▶ How to complete this task
Pull out every line below containing the word "solid".

▶ Data supplied
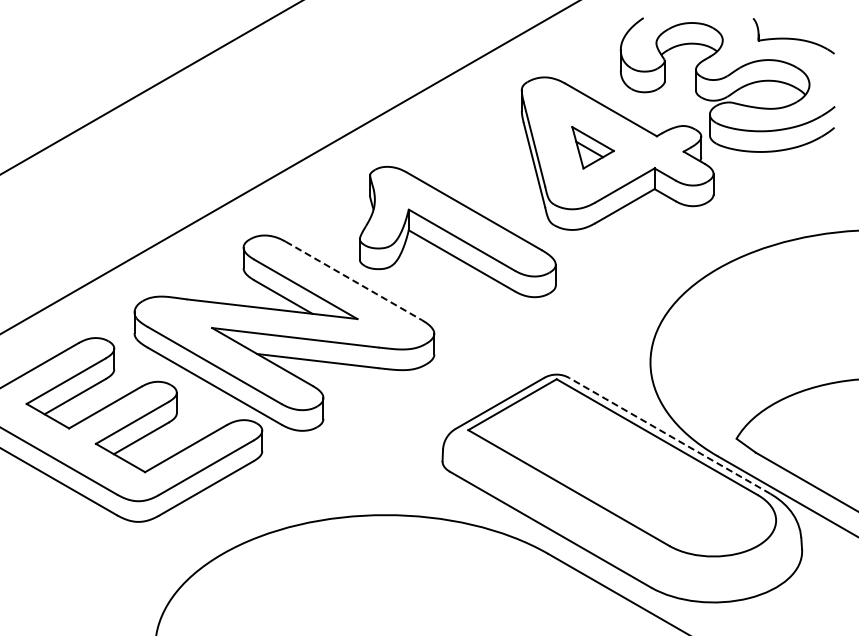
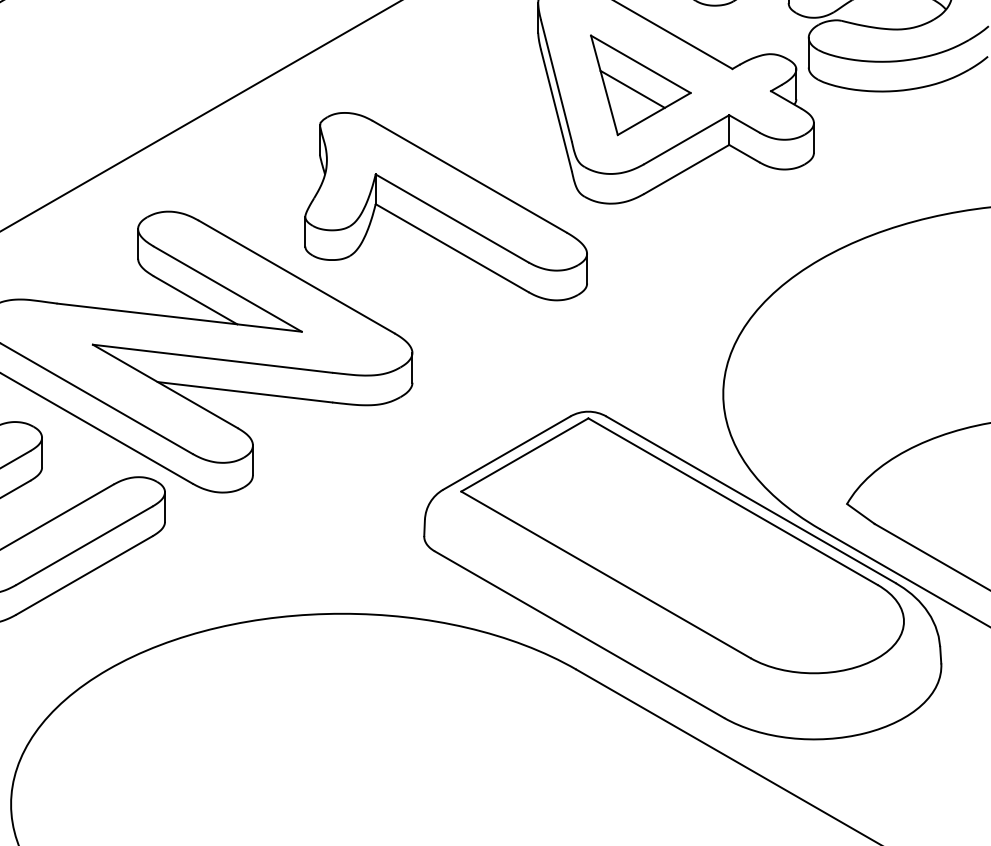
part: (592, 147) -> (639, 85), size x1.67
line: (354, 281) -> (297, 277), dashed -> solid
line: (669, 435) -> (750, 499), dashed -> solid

* * *

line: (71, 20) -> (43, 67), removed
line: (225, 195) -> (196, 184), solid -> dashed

▶ Exercise solution
line: (354, 281) -> (297, 277), dashed -> solid
line: (669, 435) -> (750, 499), dashed -> solid
line: (225, 195) -> (196, 184), solid -> dashed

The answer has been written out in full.